Reflow on the large scale is achieved by applying solder paste to the printed circuit board using a laser-cut stencil with cutouts placed precisely where the pads are located. The solder paste itself is a mixture of flux and tiny balls of solder. A pick-and-place machine lifts the components from their packaging, e.g. a tape and reel dispenser and places them on to the board with their pads resting in the little gobs of solder paste.

The board then gets placed into the oven where a carefully controlled temperature profile is applied over the course of about 5 minutes. During this time the solder paste melts and the components ‘sit down’ into place before the solder sets as the board cools.

We can apply this basic technique to the hobbyist world with a simple plan of action. The pick-and-place machine will be replaced by my right arm and a pair of tweezers. A cost of zero so far, great stuff. Stencils and solder paste are both available to the hobbyist but the cost of the stencils are relatively high if you’re going to be making only a few boards and the solder paste needs refrigerated storage and only has a short shelf life. I’ll replace this part with a simple tinning of my boards using a soldering iron. It’ll take longer but should work just as well.

Finally we have the oven itself. Small ovens in various forms are available on ebay, amazon and they might even sell them in real shops made out of real bricks and staffed by real people. The fun part of the question is how do we make our oven follow a pre-programmed temperature profile instead of just powering up to a target temperature and staying there until the dinger goes ding and your chicken is roasted.

Of course we’re going to use a microcontroller to do it and that’s what the bulk of this article is about. Please read on.

Prior art

I’m not the first to build an MCU-based reflow oven controller and I’m probably not going to be the last. A quick google around throws up the following results, and these are just the guys that have put virtual pen to paper and taken the time to publish their work.

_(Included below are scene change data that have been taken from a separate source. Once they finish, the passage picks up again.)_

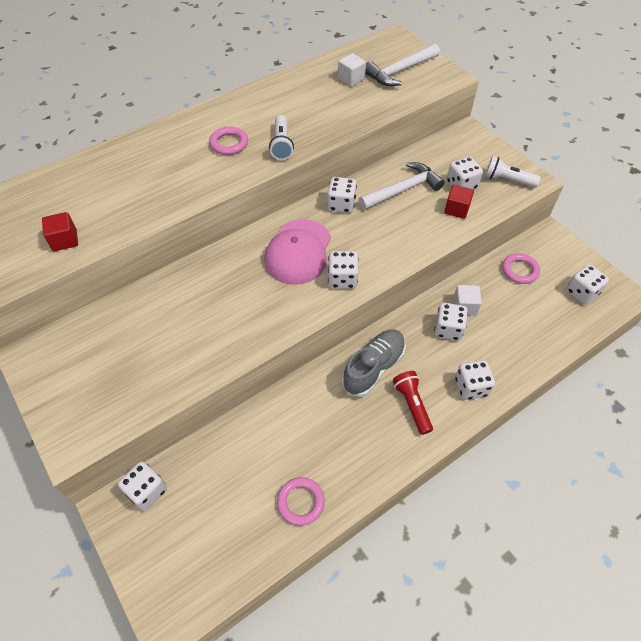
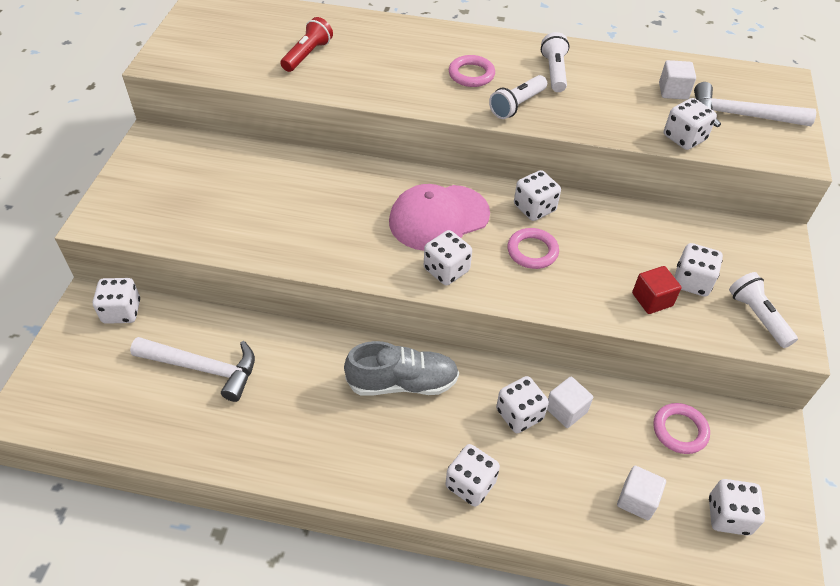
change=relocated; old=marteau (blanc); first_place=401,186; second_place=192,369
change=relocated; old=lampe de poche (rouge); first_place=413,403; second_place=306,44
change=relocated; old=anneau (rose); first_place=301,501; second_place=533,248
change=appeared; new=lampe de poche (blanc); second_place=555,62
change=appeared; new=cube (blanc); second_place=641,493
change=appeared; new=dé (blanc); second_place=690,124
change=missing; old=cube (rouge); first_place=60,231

• Here’s an Arduino shield-based controller that looks professionally produced and generally well thought out.
• Dan Strother’s effort is a simple affair but his firmware is very good. While you’re there take a look at his Spartan-6 BGA test board. I can’t believe he did it with Eagle, there’s only so much pain a man can take.
• Sparkfun did one once and then pulled it. Goodness knows why.
• There’s even an instructable that you can follow.

There’s more. There’s a lot more, so why another one? The commercially available controllers didn’t look particularly inspiring to me so a self-build was going to be the way to go. I could either follow someone else’s schematic or come up with my own. Well I felt up to the challenge of doing it myself and bringing my own bit of flair to the presentation as well as making it highly cost-effective.

Component selection

A significant number of components need to come together harmoniously for this project to work. In this section I’ll go over the main component parts and how I selected them.

The Solid State Relay

A solid state relay (SSR) is designed to allow you to switch mains voltages on and off using low voltage DC control, i.e. a microcontroller. They do this by using an optocoupler to internally isolate the two sides from each other. When you trigger the photodiode the mains current is allowed to flow. However, it’s not quite as simple as that. The relay will only change the state of the AC output at the two points in the AC sine wave where it crosses zero so that the input and output waveforms are maintained, the zero-crossing. That imposes limits on the frequency we can use to switch it on and off, something which I will tackle in the firmware design.

The best quality SSRs are made in the USA and you do get what you pay for. There are cheap Chinese Fotek SSRs on ebay for a fraction of the cost of the USA-made SSRs. I knew I was going to need a heatsink so I got one on ebay that came with one of the Fotek’s attached. They were so cheap that I thought I’d get one just to see what they were like.

I tested the Fotek using a light load — literally — it was a desk lamp and it did what it was supposed to do, no problems there. Reports on the internet from users of the Fotek range from ‘it caught fire’ to ‘I’ve been using it for years with no problem’. I suspect that some users don’t realise that you must cool an SSR. It probably doesn’t help that the Fotek only comes with a little aluminium plate on the base that does not shout out its role as a heatsink.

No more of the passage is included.